Mas esse não é o ponto. O segundo motivo é continuação do primeiro, e na real nem sei mais
se eram dois. Quando falamos arte contemporânea, têm-se a impressão de algo estável. A arte
renascentista, a arte moderna, a arte contemporânea. Se o objetivo é fomentar práticas
transformadoras por quê se associar com essa estabilidade? Vou formar quadros ou
performers para o mercado da performance?(tô ligado que esse negócio de formar quadros
não soa muito emancipador, mas vou deixar passar como força de expressão...). Quer dizer, o
objetivo é corroer as brechas encontradas no sistema ou compor com uma “cultura marginal
oficial”, sendo nós mesmos a massa corrida daquelas brechas que pretendíamos corroer?
“Cultura marginal oficial”, pois não é à toa que a academia abraça a performance. A lógica da
quebra sucessiva de paradigmas é o que norteia uma concepção linear da história da arte. E é
preciso que esta seja linear para que surja o novo. E é preciso que surja o novo! Vou meter um
segundo. “Segundo” Guy Debord: “cada nova mentira da publicidade é também a confissão da
mentira anterior.” E é disso que se trata. Tem tudo a ver inclusive com a fala do Boaventura
sobre o passado e o futuro. O sistema precisa passar a impressão de que estamos indo
rapidamente rumo a algum lugar, e não atolados. A academia a mesma coisa. No pique profeta
eu diria: ao ato subversivo deve acompanhar o desamparo institucional. Neste sentido acho
que faz mais sentido se associar à arte popular. Esta pelo menos remete a um passado infinito
e a um desdobramento futuro também infinito, deixando esse papo de novo no chinelo. Mas aí
o bicho pega. Arte popular não é a tradição? E eu não tô falando aqui de revolução? Mas a
revolução então é o novo, ou é a tradição? Vamos inventar a “arte popular contemporânea”?

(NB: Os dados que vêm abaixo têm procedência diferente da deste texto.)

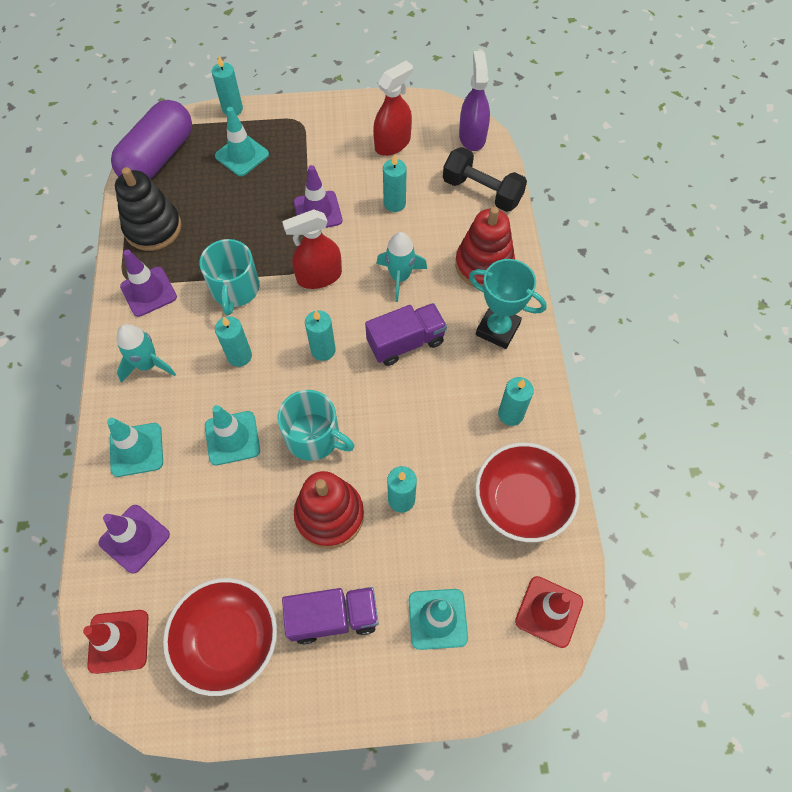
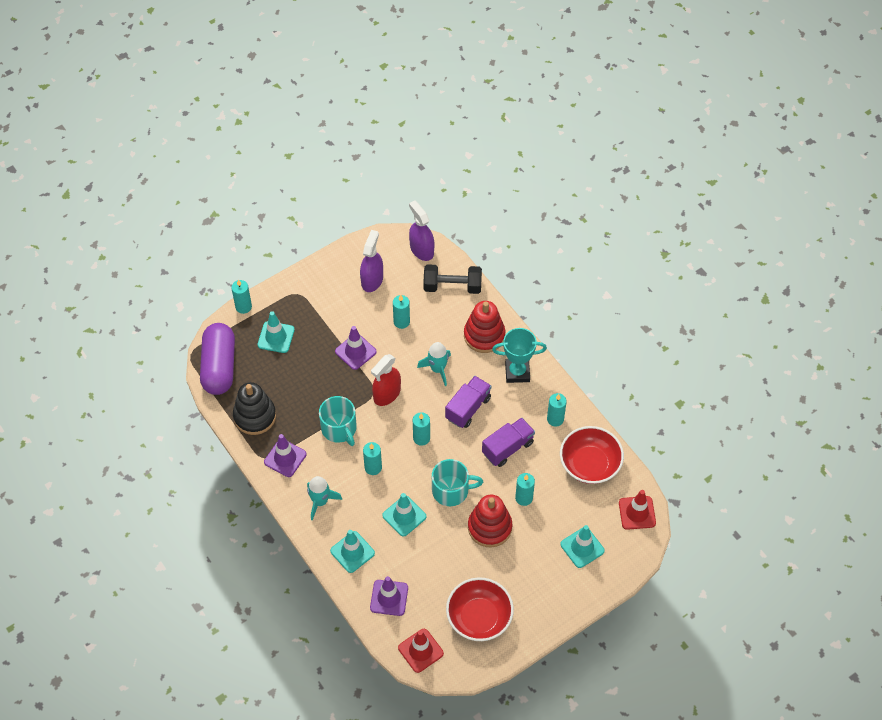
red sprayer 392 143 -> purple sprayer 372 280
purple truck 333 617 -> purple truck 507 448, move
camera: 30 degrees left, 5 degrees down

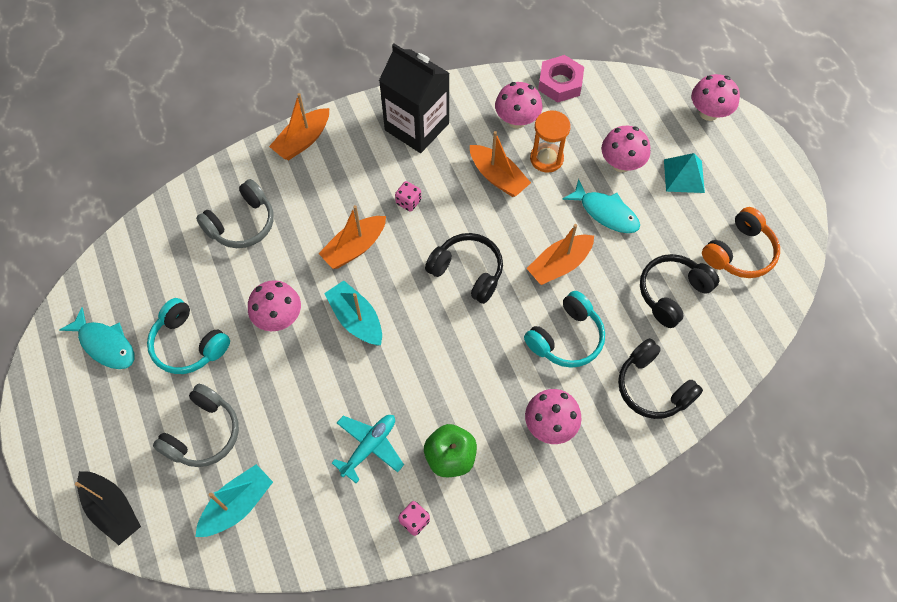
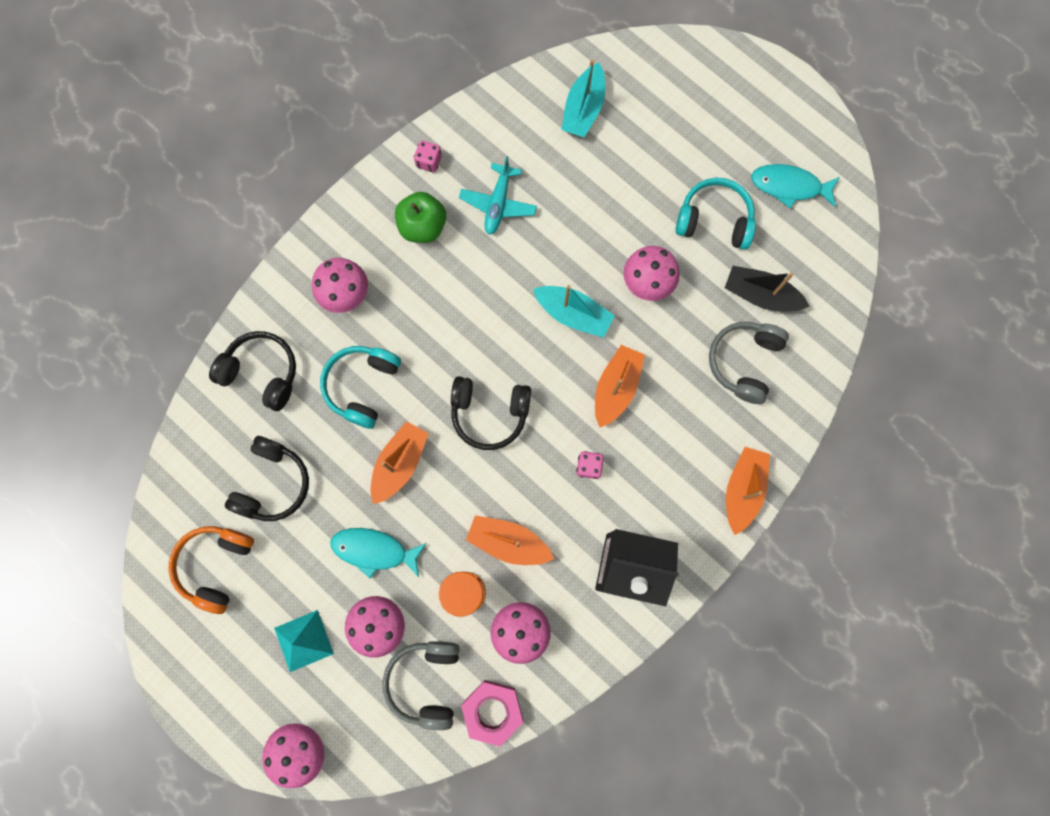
grey over-ear headphones 203 433 -> grey over-ear headphones 426 681, move
ebony boat 112 510 -> ebony boat 760 295, move
camera: 155 degrees right, 15 degrees up

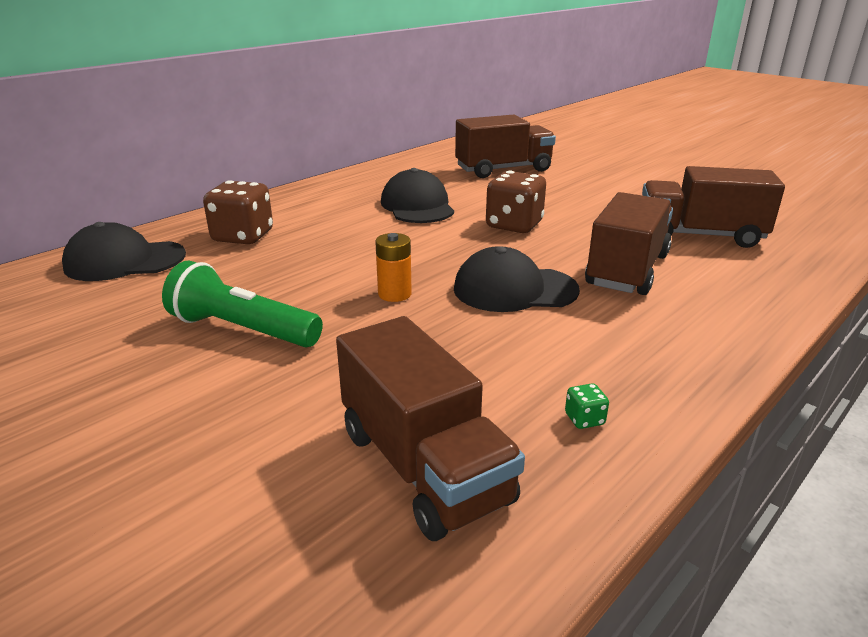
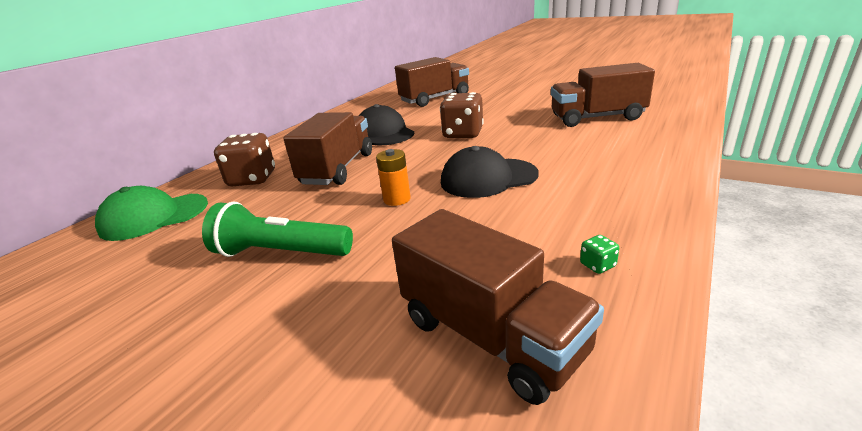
ebony baseball cap 125 261 -> leaf-green baseball cap 154 217
dark brown truck 627 270 -> dark brown truck 338 169, move
camera: 10 degrees left, 0 degrees up

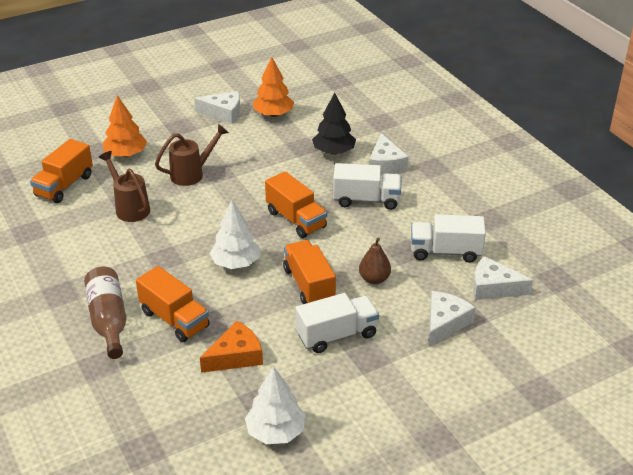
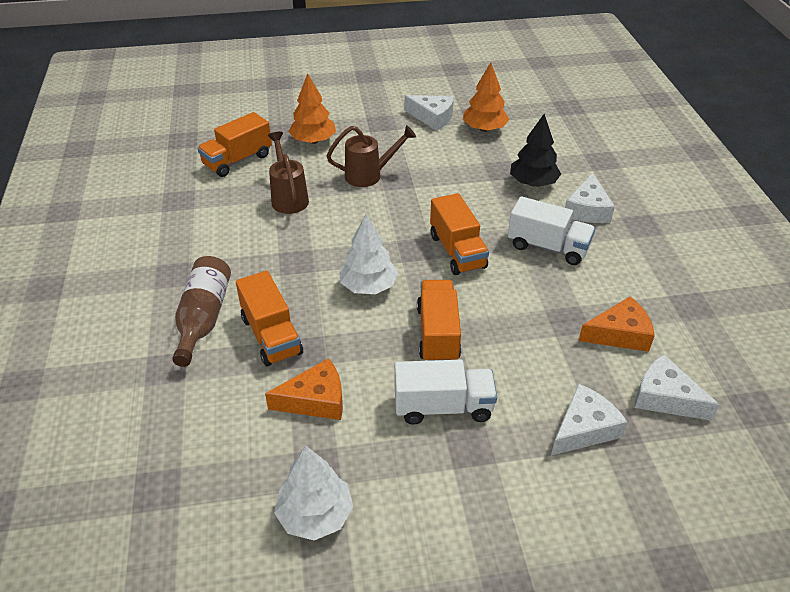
snow-white truck 445 252 -> orange-coloured cheese 619 334
dark brown pear 374 279 -> none
camera: 20 degrees right, 5 degrees up

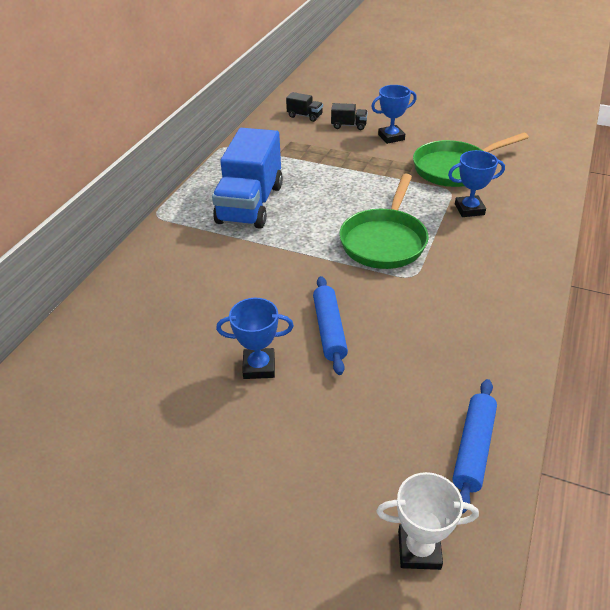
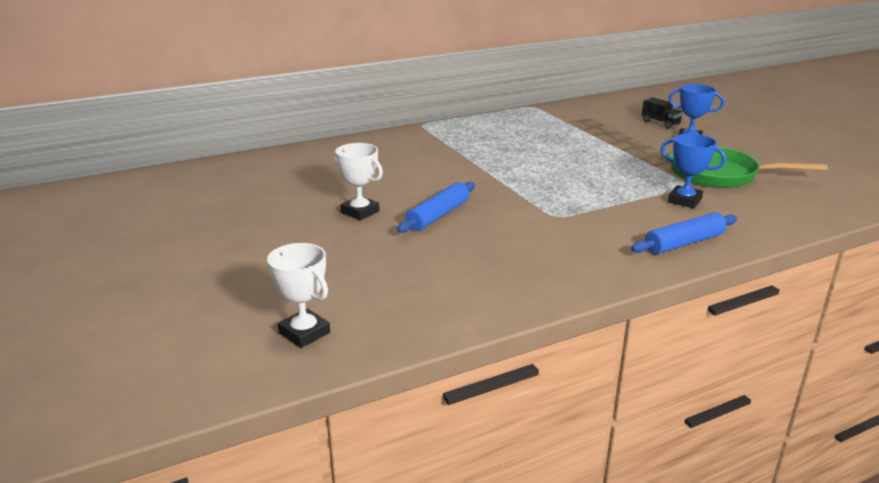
royal blue trophy 259 367 -> snow-white trophy 360 212
royal blue pastry roller 473 448 -> royal blue pastry roller 684 243, move
royal blue truck 250 204 -> none
ebony truck 305 116 -> none
leaf-green frying pan 384 241 -> none
camera: 40 degrees right, 15 degrees down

Vixi, pra quê...? Fato é que aquilo que permanece, a tradição, têm-se mostrado algo mais
contra-hegemônico que o vanguardismo, a meu ver. Vanguardismo este que parece nascer lá
junto com a modernidade, revolução francesa, romantismo.. e tanto tempo depois, tanta
vanguarda depois, e continuamos românticos do mesmo jeito, com esses papo de revolução, e
aqui eu tinha a obrigação de meter um segundo, mas como não me lembro quem disse isso
fica elas por elas.
Agora a mea culpa. Tenho consciência de que no que escrevi tem muita bobagem (oxalá!) e
uma arrogância meio infantil, mas achei que essa forma e esse conteúdo seriam a minha
melhor contribuição para este processo que me foi muito rico e pelo qual sou infinitamente
grato, apesar de minhas ausências e atrasos. Tamo junto!